Stephen Halliday, senior member, Pembroke College, Cambridge, is reading Mark Purcell’s The Country House Library (Yale/National Trust, 2017). “The word ‘comprehensive’ barely does justice to this volume. The author was curator of National Trust Libraries for 16 years and says that he spent ‘far too much time driving and sitting on trains’ travelling between his 160 charges, as well as visiting many others. The book offers a broadly chronological account of how these fine collections were assembled and of the buildings that house them, many themselves of architectural interest. Purcell makes the point that the design of the library often reflects the character of the collection. Thus at Tyntesfield, in Somerset, the Gothic revival architecture expresses the devotion of its owners, the Gibbs family, to the Tractarians, whose works by Newman, Keble and others are prominent on its shelves. And with 150 magnificent colour plates is it really only ?45? Buy it quickly before the publishers notice their mistake.”

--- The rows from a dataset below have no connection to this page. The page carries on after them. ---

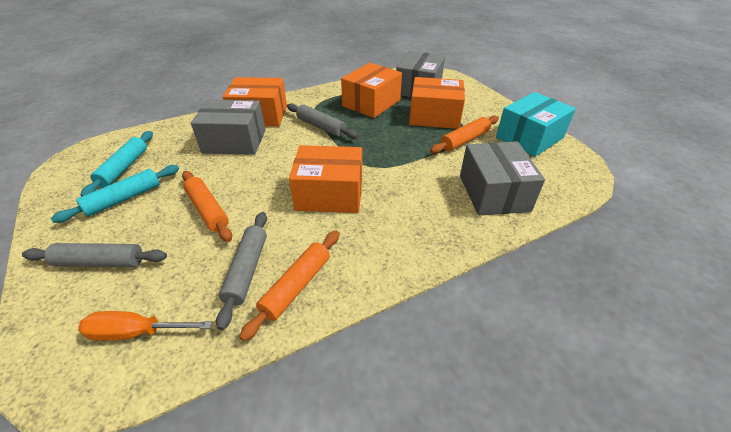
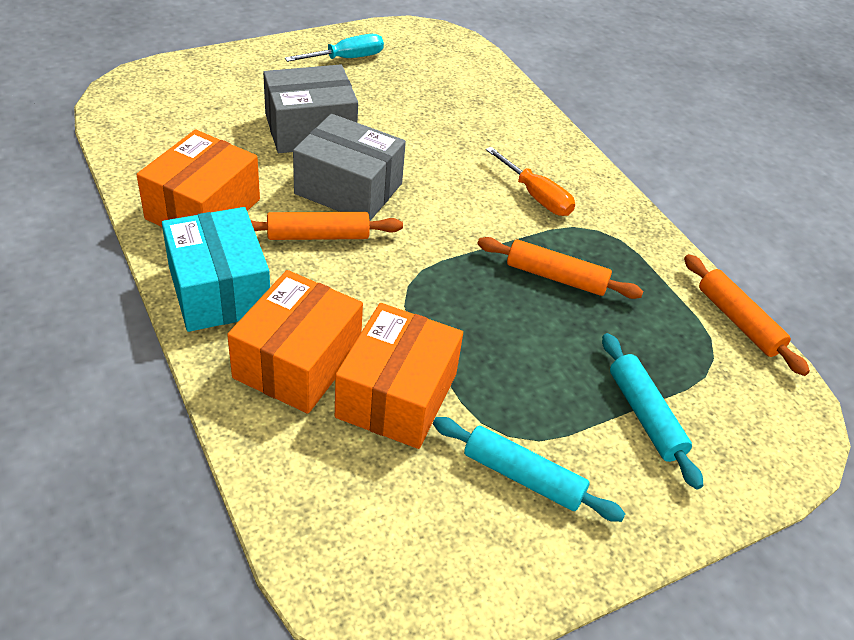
grey box: 3 -> 2
grey rolling pin: 3 -> 0
orange box: 4 -> 3
turquoise screwdriver: 0 -> 1

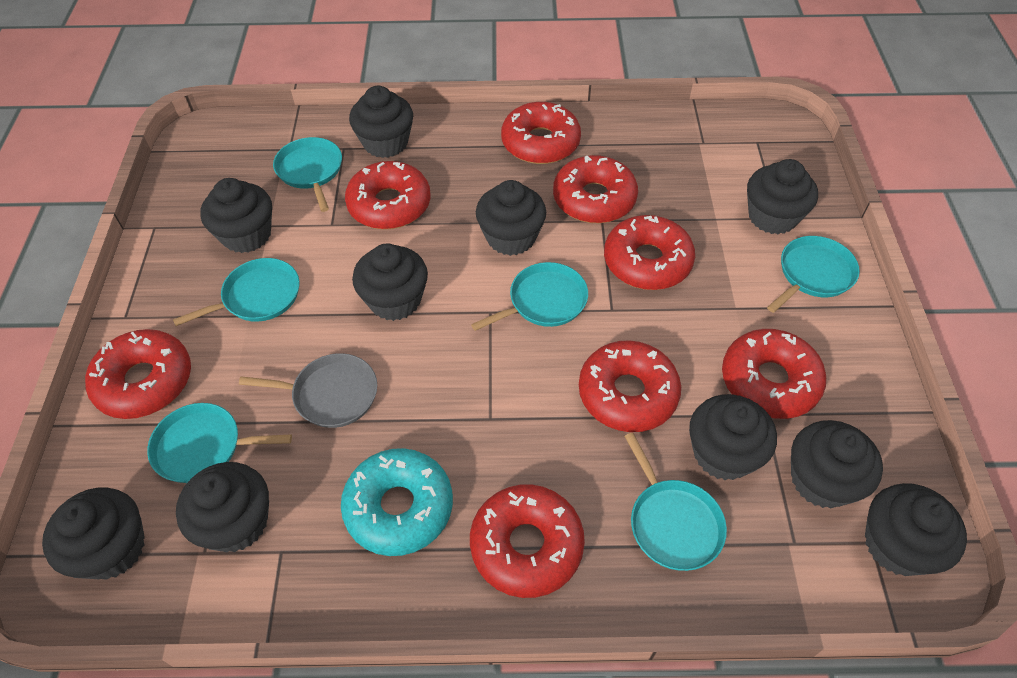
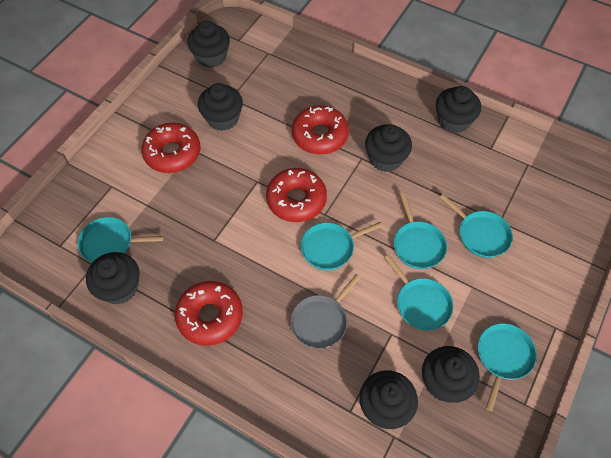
black cupcake: 10 -> 7
red donut: 8 -> 4
turquoise donut: 1 -> 0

Maria Delgado, professor and director of research, Royal Central School of Speech and Drama, University of London, is reading Vivien Leigh: Actress and Icon (edited by Kate Dorney and Maggie B. Gale; Manchester University Press, 2017). “The Vivien Leigh archive, purchased by the Victoria and Albert Museum in 2013, provides the springboard for this fascinating collection of essays re-evaluating the iconic British actress and producer. In an important work of feminist cultural historiography, the essays displace earlier approaches to Leigh that see her work as secondary to her personal life and her husband Laurence Olivier’s supposedly superior talent. Insightful chapters explore the relationship between Leigh’s public and private personas, her preparatory work, performances and collaborations with French directors. Other essays on her relationships with portrait photographers and costume designers point to a form of self-fashioning also explored in the ‘living sets’ of her home interiors, while the role of fan clubs in promoting her legacy is duly recognised.”

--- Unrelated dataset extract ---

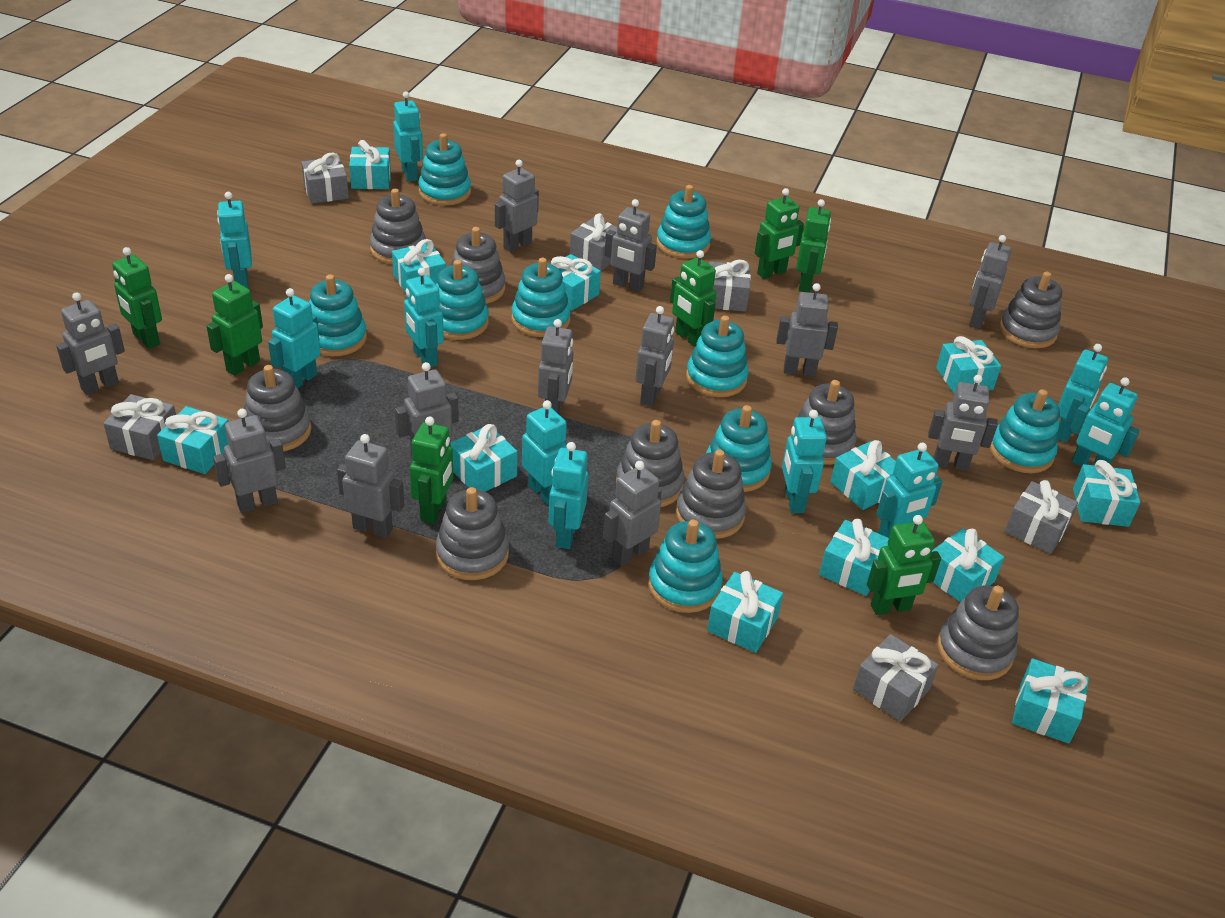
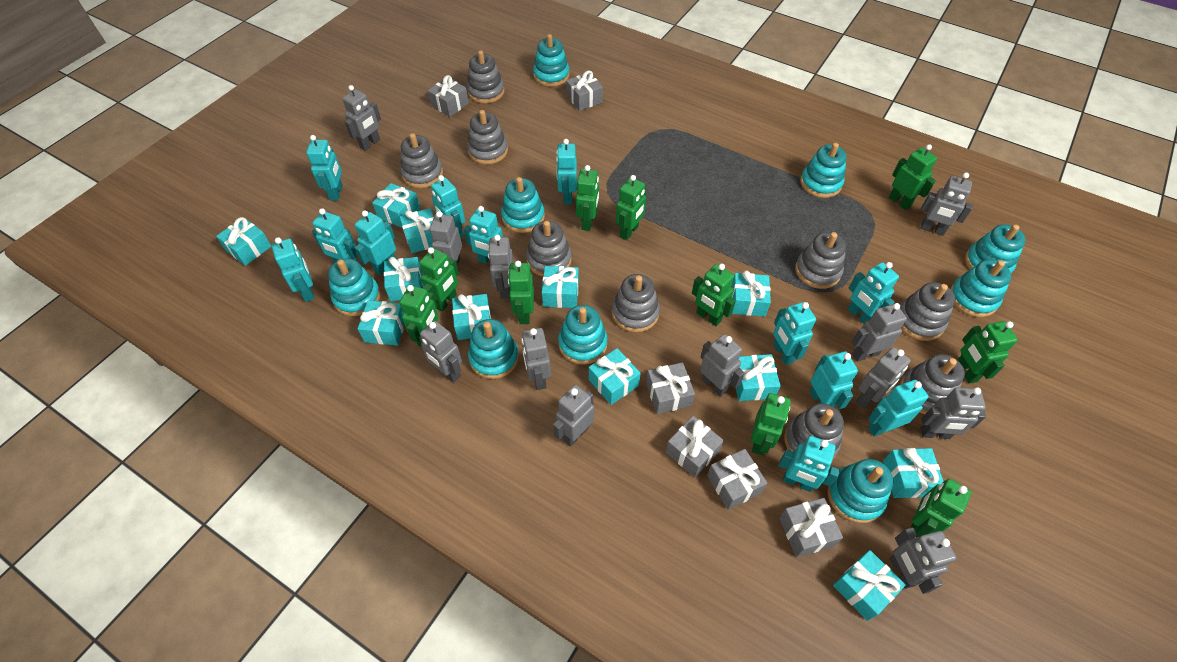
green robot: 7 -> 10
turquoise robot: 10 -> 12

Richard Howells, professor of cultural sociology, King’s College London, is reading Philip Pullman’s La Belle Sauvage (Penguin Random House Children’s and David Fickling Books, 2017). “As a great admirer of Pullman’s His Dark Materials trilogy, it was inevitable that I was going to read this, his latest work, and ‘prequel’ to the previous saga of Lyra, Oxford, assorted witches and armoured bears. It’s a welcome return to his intoxicating melange of the familiar and the imaginary, woven around an epic struggle between good and evil. Did this new instalment need to be written? Well, the backstory has echoes of 色盒直播r’s Odyssey – although the narrative tension is relaxed by our already knowing that Lyra must survive. And since it’s the first volume of The Book of Dust series, I would have liked to have read more about the actual Dust. Still, there are two more volumes to come and, yes, of course: I will be reading them all.”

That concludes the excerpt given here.